Configuration (.codetruth.toml)

Teach the scanner about usage it can't see:

[codetruth]
app_mode = true                    # public symbols are internal (application)
entrypoints = [                    # externally-reached symbols (cron, RPC, ...)
    "jobs.nightly:run",
    "services.handlers.*",
]
ignore_paths = ["migrations/", "vendor/**"]

Inline: a # codetruth: keep comment on (or above) a definition marks it as an entry point.

Deletion plans (advisory)

codetruth plan ./repo pkg.mod:symbol (also the plan_deletion MCP tool, and attached automatically to every safe_to_delete record) describes exactly what a removal would involve: the decorator-to-end source span, imports that become orphaned, and any __all__ entry. CodeTruth never applies a plan — it is information for whoever decides.

Review-queue ranking

Every record carries a rank_score in [0, 1] — a deterministic ordering heuristic (not a calibrated probability; see PLAN.md §4). Higher means weaker evidence of use, so scan() and the CLI surface the strongest deletion targets first. Within uncertain_dynamic_risk it separates a lone string-literal reference from forty fuzzy attribute-name matches, so a big review queue is triageable instead of flat.

Performance

Scans are cached at <repo>/.codetruth/index.json, keyed by a fingerprint of every source and config file's (mtime, size). An unchanged repo returns the cached result (≈15× faster on an 8k-symbol repo); any file change triggers a full rescan. The cache never patches the graph incrementally — a stale cross-file edge could mask a real usage path, so correctness always wins. Bypass with --no-cache (CLI) or force_rescan (MCP). Add .codetruth/ to .gitignore.

Architecture

Layer 1  Symbol Extraction    codetruth/languages/python/extractor.py
Layer 2  Relationship Graph   codetruth/languages/python/edges.py   (strong/weak edges)
Layer 3  Semantic Rules       codetruth/languages/python/rules.py + codetruth/rules/python/*.yaml
Layer 4  Evidence + Decision  codetruth/core/evidence.py            (4-way status)
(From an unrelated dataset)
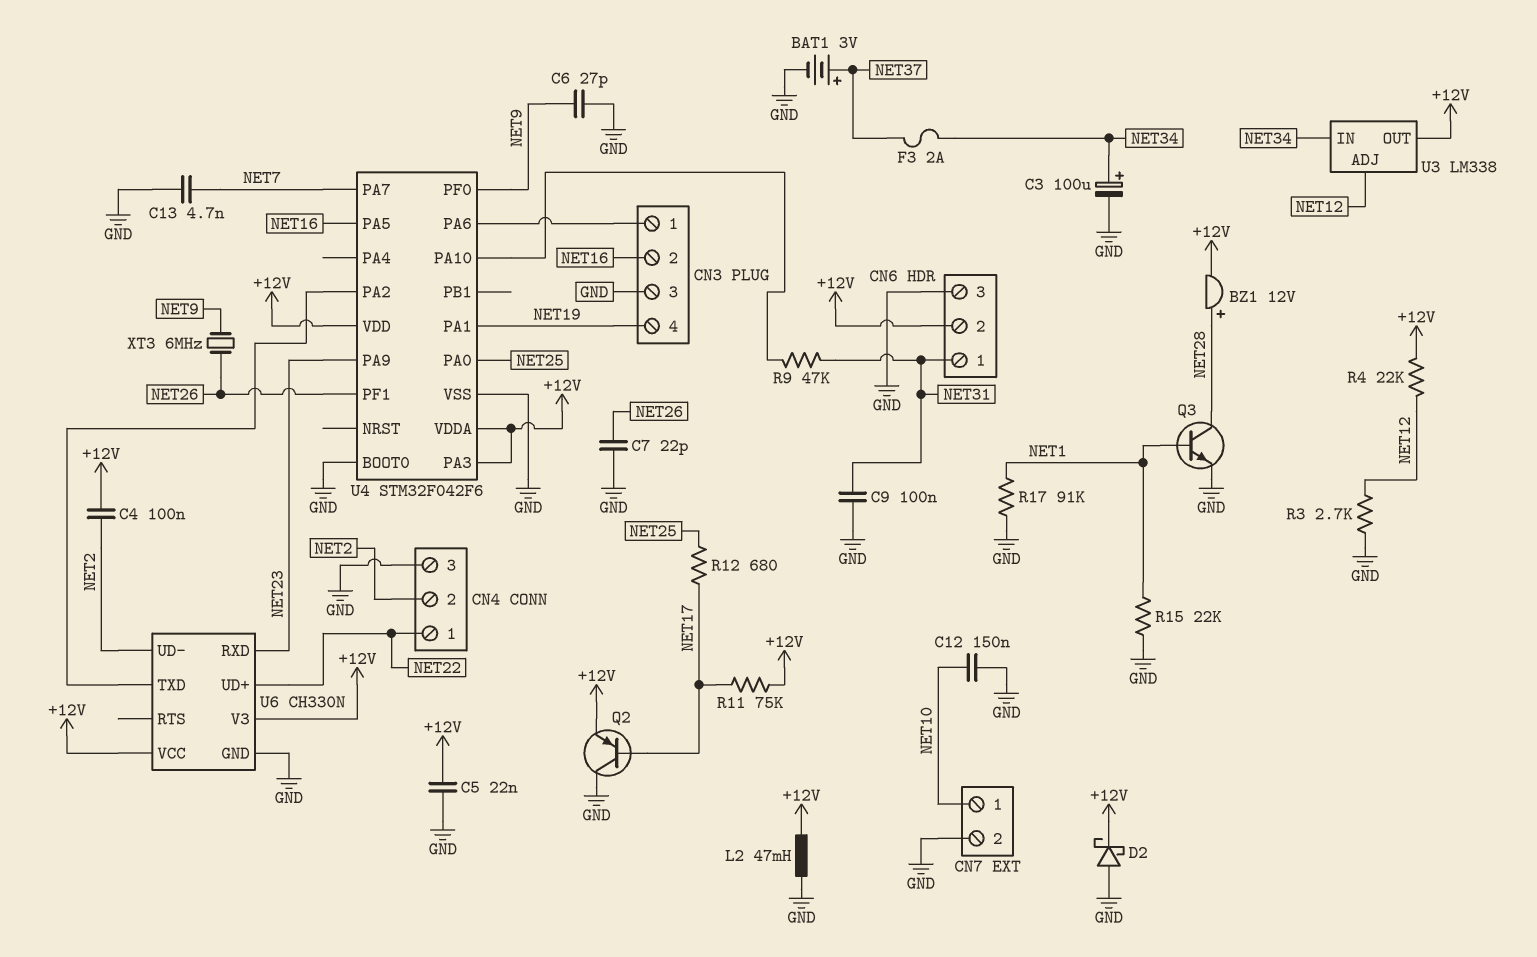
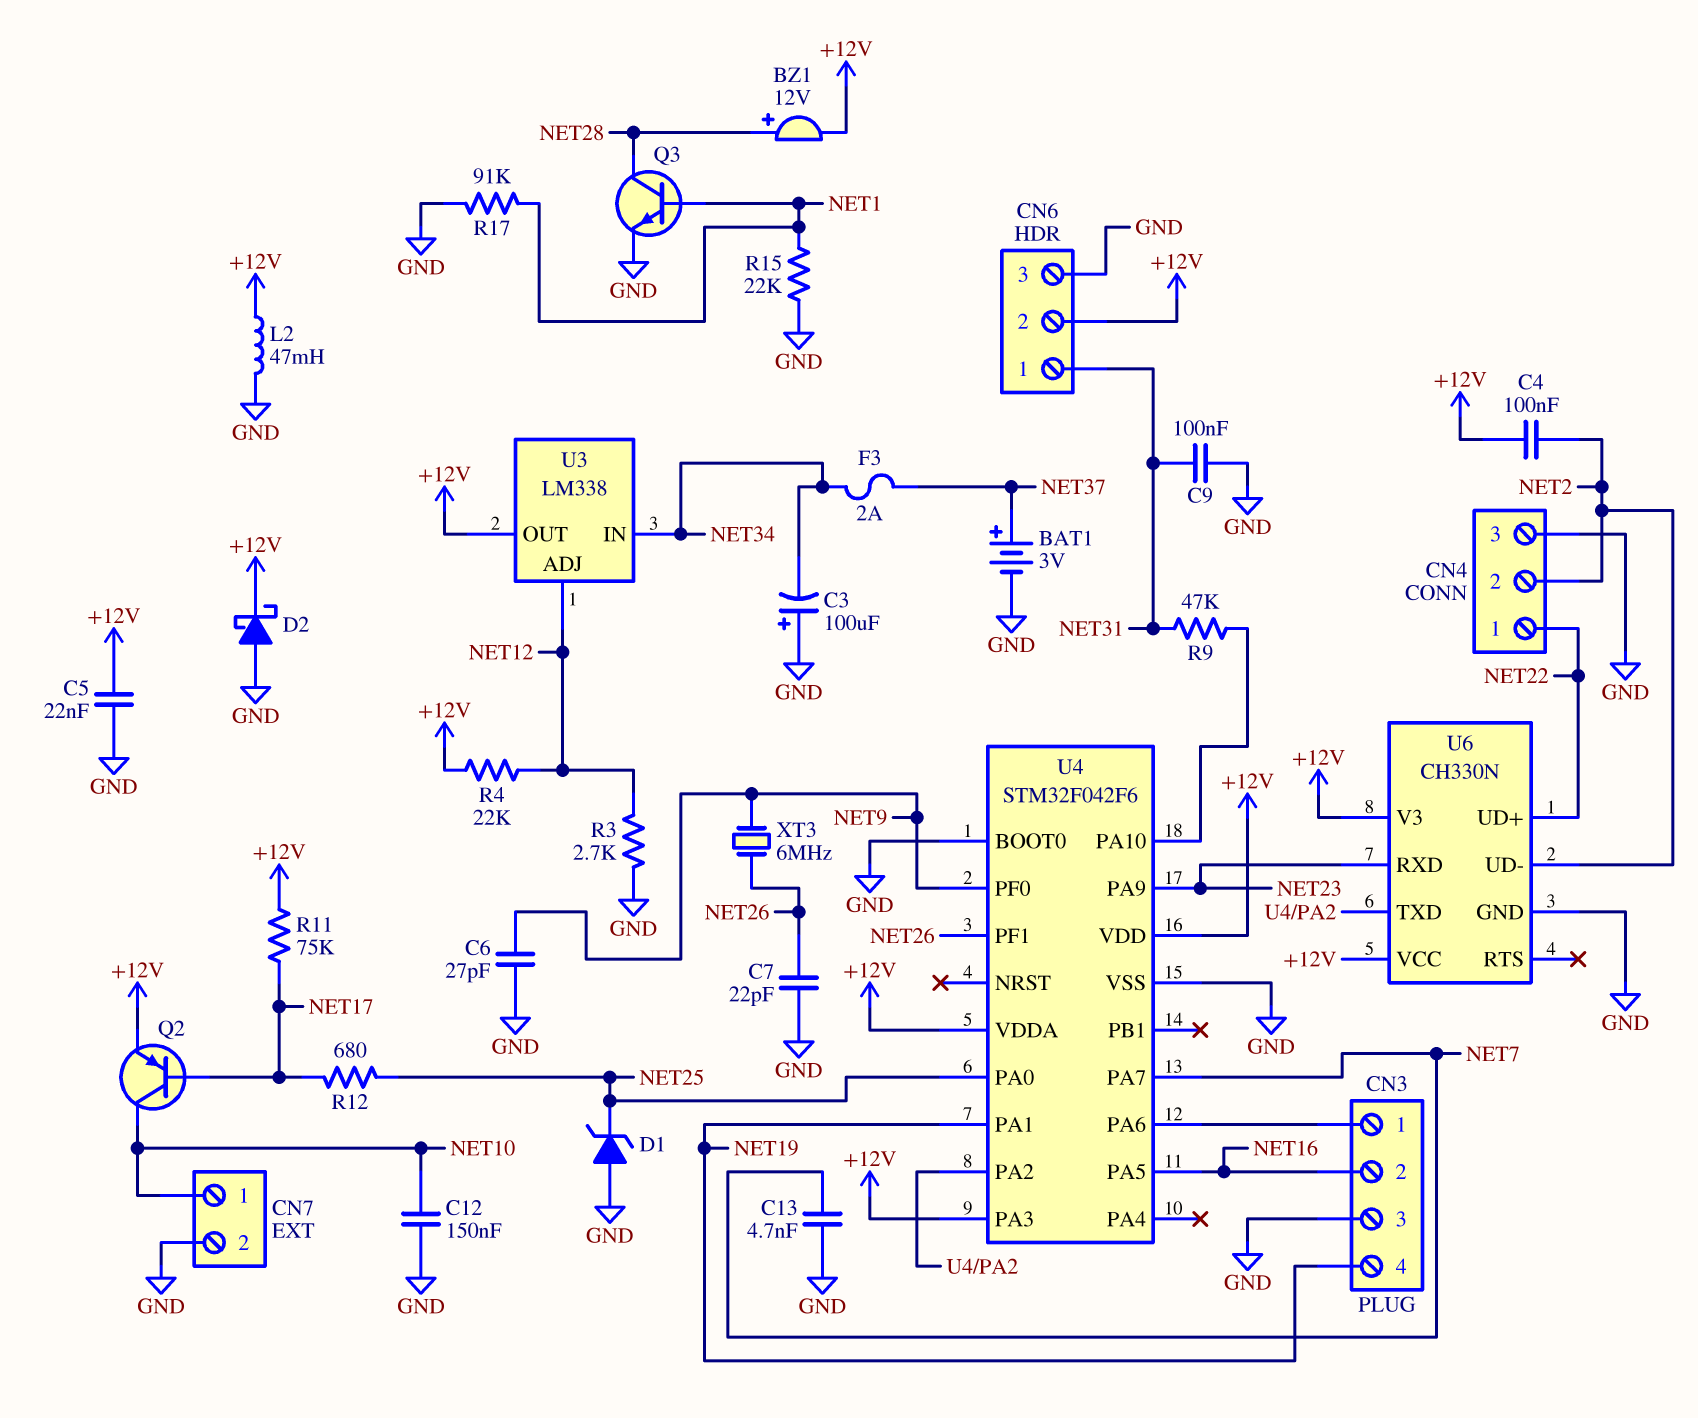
C3: 100uF (plus NET34, minus GND) -> 100uF (plus GND, minus NET34)
D1: none -> zener (A GND, K NET25)
Q2: PNP (B NET17, C GND, E +12V) -> PNP (B NET17, C NET10, E +12V)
The core engine is language-agnostic (codetruth/core/, LanguagePlugin interface). Python is the full v1 plugin (FastAPI, Django, Celery, click, pytest, SQLAlchemy, Typer rule coverage). JavaScript/TypeScript is a beta plugin (pip install codetruth[javascript], then scan --language javascript): tree-sitter extraction, ESM/CommonJS import resolution, tsconfig/jsconfig paths + baseUrl aliases and monorepo workspace packages, Vue SFC (.vue) scripts, package.json entry points (incl. scripts), Express/Fastify/emitter callback handlers, React/JSX component and event-handler usage, string/config wiring, eval poisoning, and external-base cautions — with the shared evidence, ranking, cluster, backstop, and cache layers working unchanged. Go remains a stub.

Known limitations

  • Cross-service usage is invisible to static analysis alone — runtime tracing is the partial fix.
  • 100% certainty is impossible; safe_to_delete means "no usage path found under the defined rules," not a mathematical proof.
  • Framework rule coverage (Layer 3) is a maintained knowledge base, never finished. New rules go in codetruth/rules/python/*.yaml — no code changes.